On Dover beach in the 1860s, Mathew Arnold found an image of the decline of religion, the "melancholy, long, withdrawing roar" of the Sea of Faith. Twenty years later Nietzsche was proclaiming the death of God.
Neither was saying anything essentially novel. For centuries in science, in historical thinking and in philosophy, set in motion by thinkers such as Galileo, Descartes, Kent and Hegel, had been eroding cherished beliefs - in a moral world-order, in another world beyond this one, in the very possibility of absolute knowledge or exclusive truth. When traditional dogmas have been dissolved away, we find ourselves quite alone, with no resources but those we can muster from within ourselves.
But there is another story.
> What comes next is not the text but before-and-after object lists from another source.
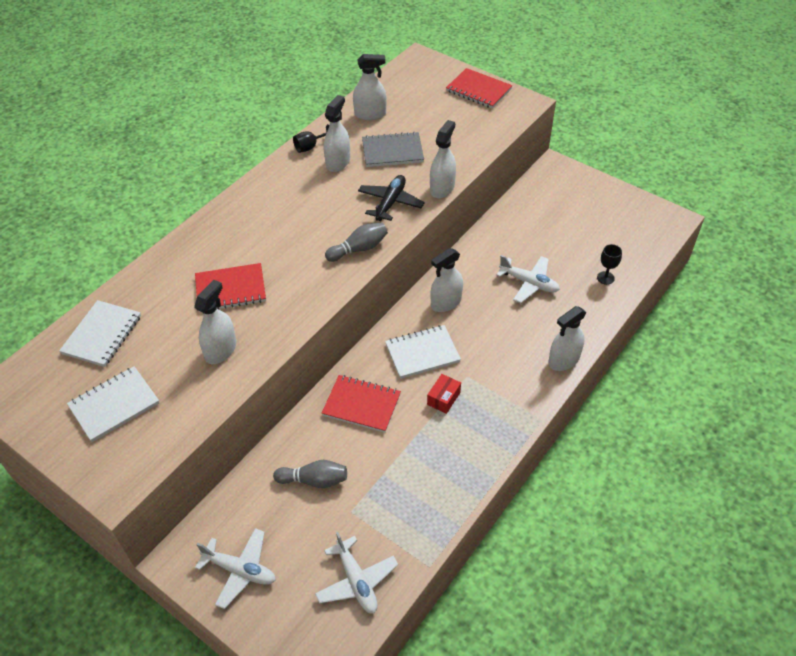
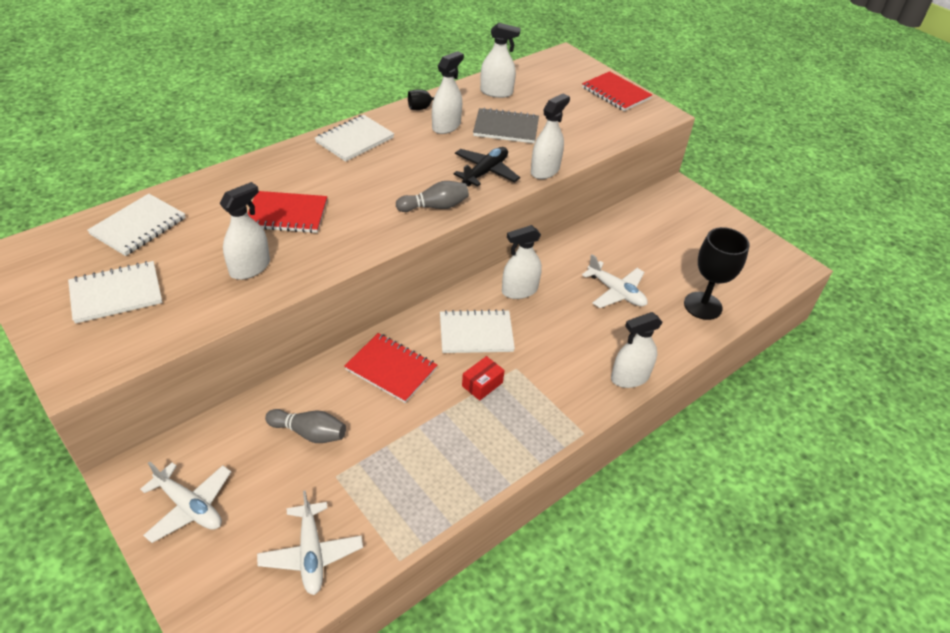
camera: 10 degrees right, 5 degrees down
(260, 197) = (354, 140): none -> white notebook
(605, 278) = (702, 306): black goblet -> black goblet, size x1.94

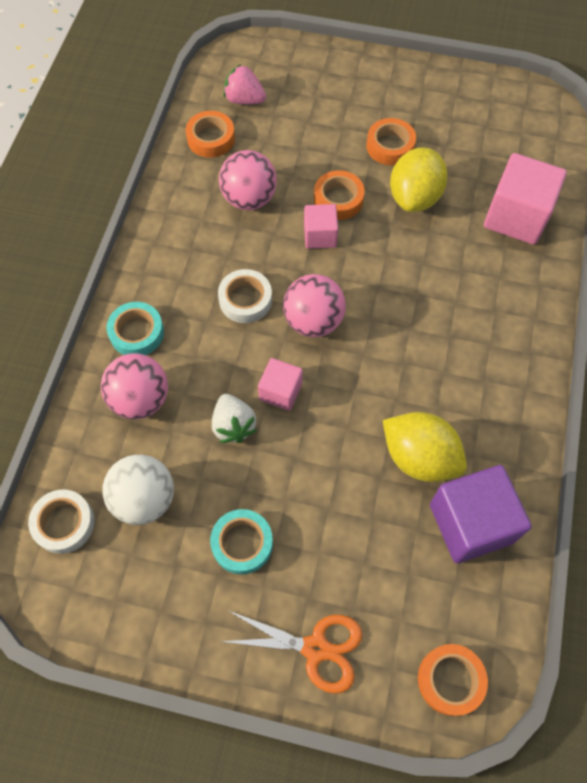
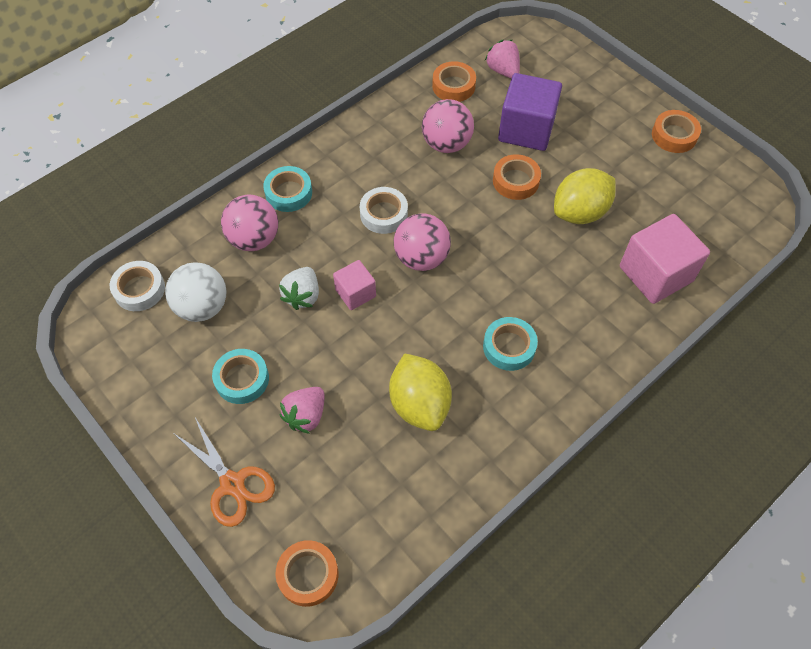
camera: 35 degrees right, 5 degrees down
(320, 236) = (478, 200): pink cube -> none
(329, 537) = (306, 415): none -> pink strawberry
(390, 146) = (592, 163): orange tape -> orange tape (674, 135)
(452, 356) = (509, 347): none -> turquoise tape
(470, 523) = (418, 477): purple cube -> purple cube (526, 129)

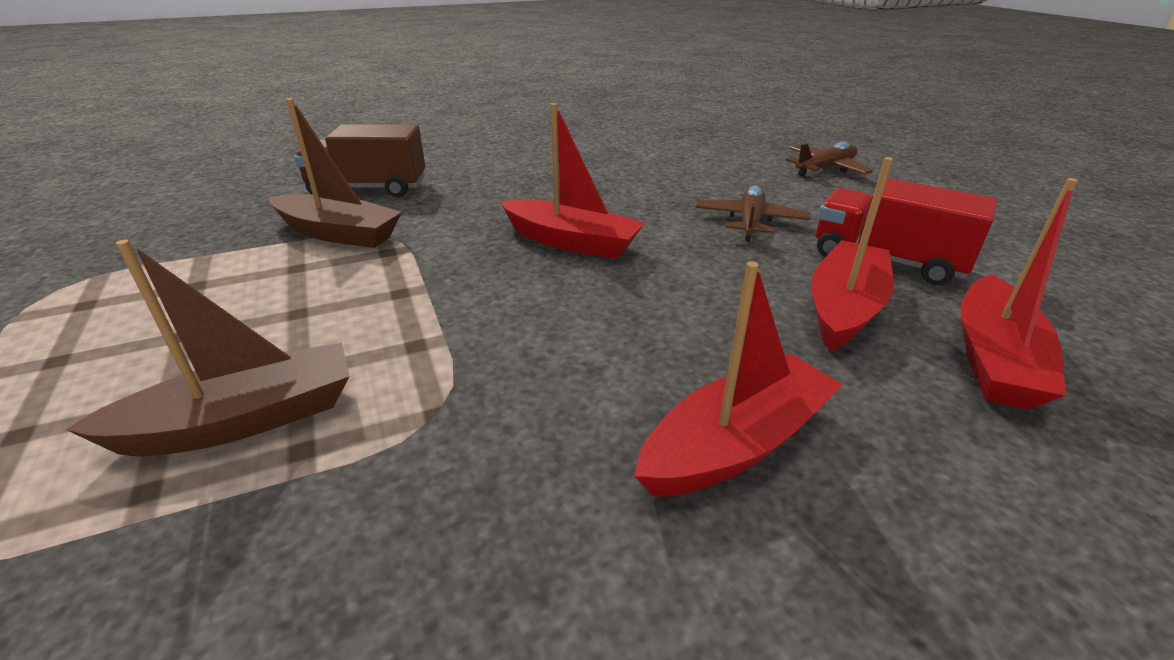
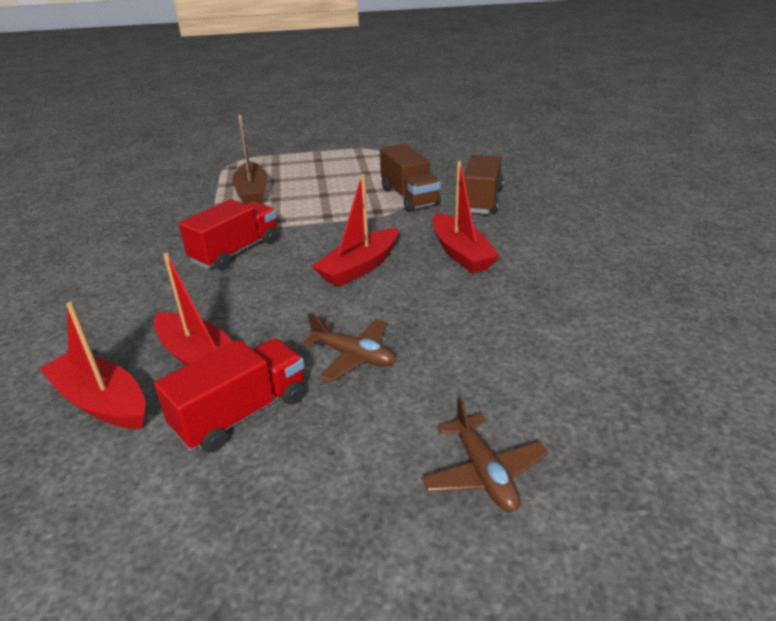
camera: 105 degrees right, 0 degrees up
(338, 233) = (409, 197): brown boat -> brown truck
(556, 359) = (236, 252): none -> red truck
(736, 444) = (141, 287): red boat -> red boat (461, 253)

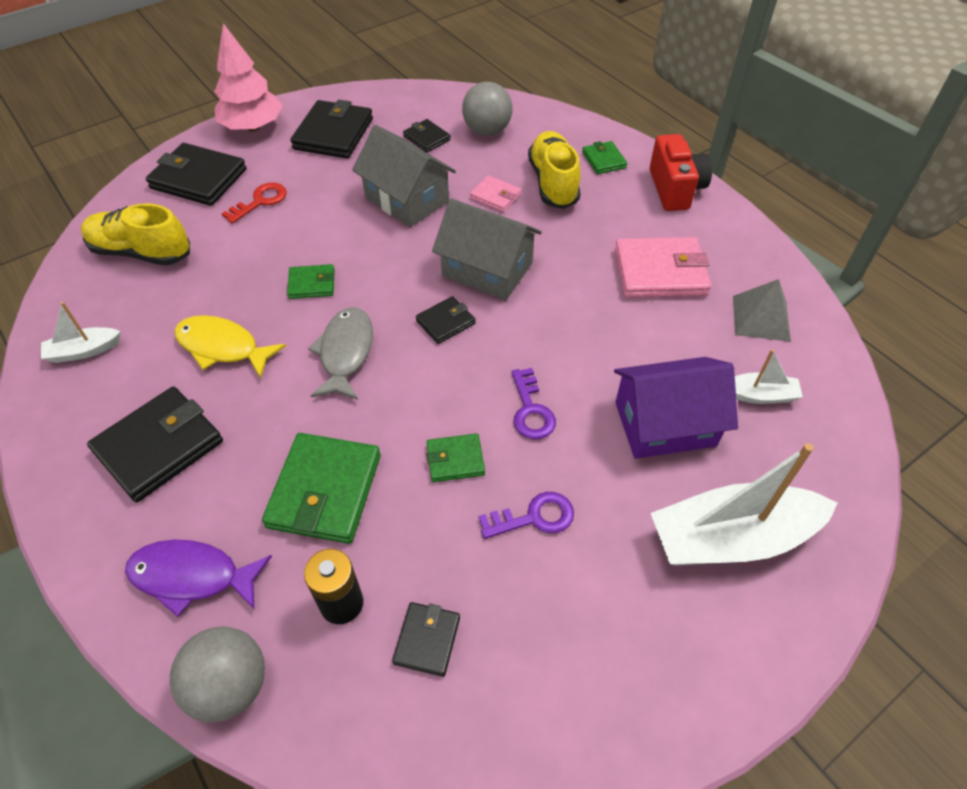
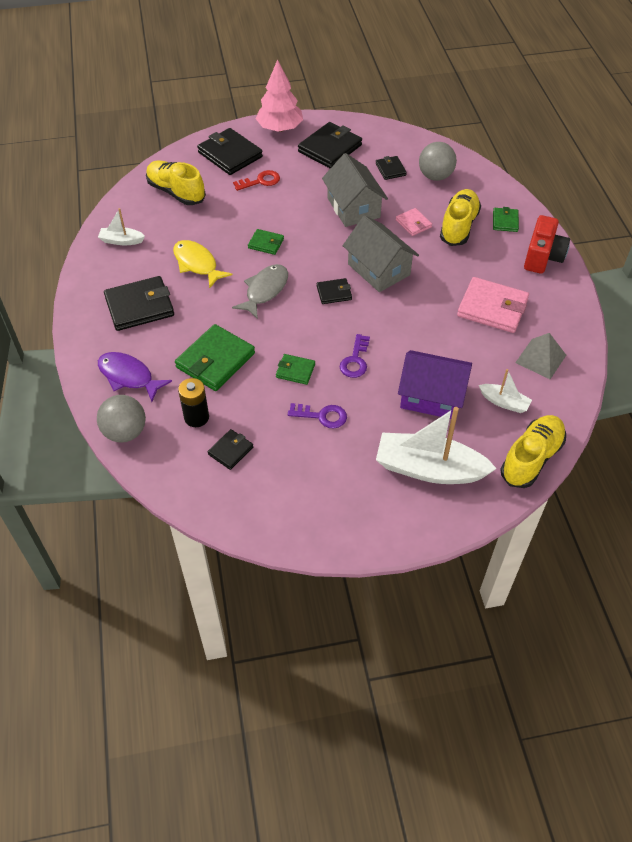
camera: 25 degrees right, 0 degrees up
(846, 463) = (531, 458): none -> yellow shoe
In this important book, based on his BBC television series, Don Cupitt argues that over the same period a new tide has begun to flow; a profound mutation has been taking place as religion breaks free from the outworn supernatural beliefs that at present stifle it. He shows the change in process in a variety of thinkers, including Kierkegaard, Albert Schweitzer, Jung and Wittgenstein.
Accepting the twentieth-century`s bleak view of man`s place in the Universe, including the view that religion itself is simply human, Don Cupitt proposes that Christianity should now be practised without dogma, as a spiritual path, an ethic, and a way of giving meaning to life. It is a controversial idea, but Cupitt argues here that such a transformation is already under way.
Excellent pages, slight edge-wear.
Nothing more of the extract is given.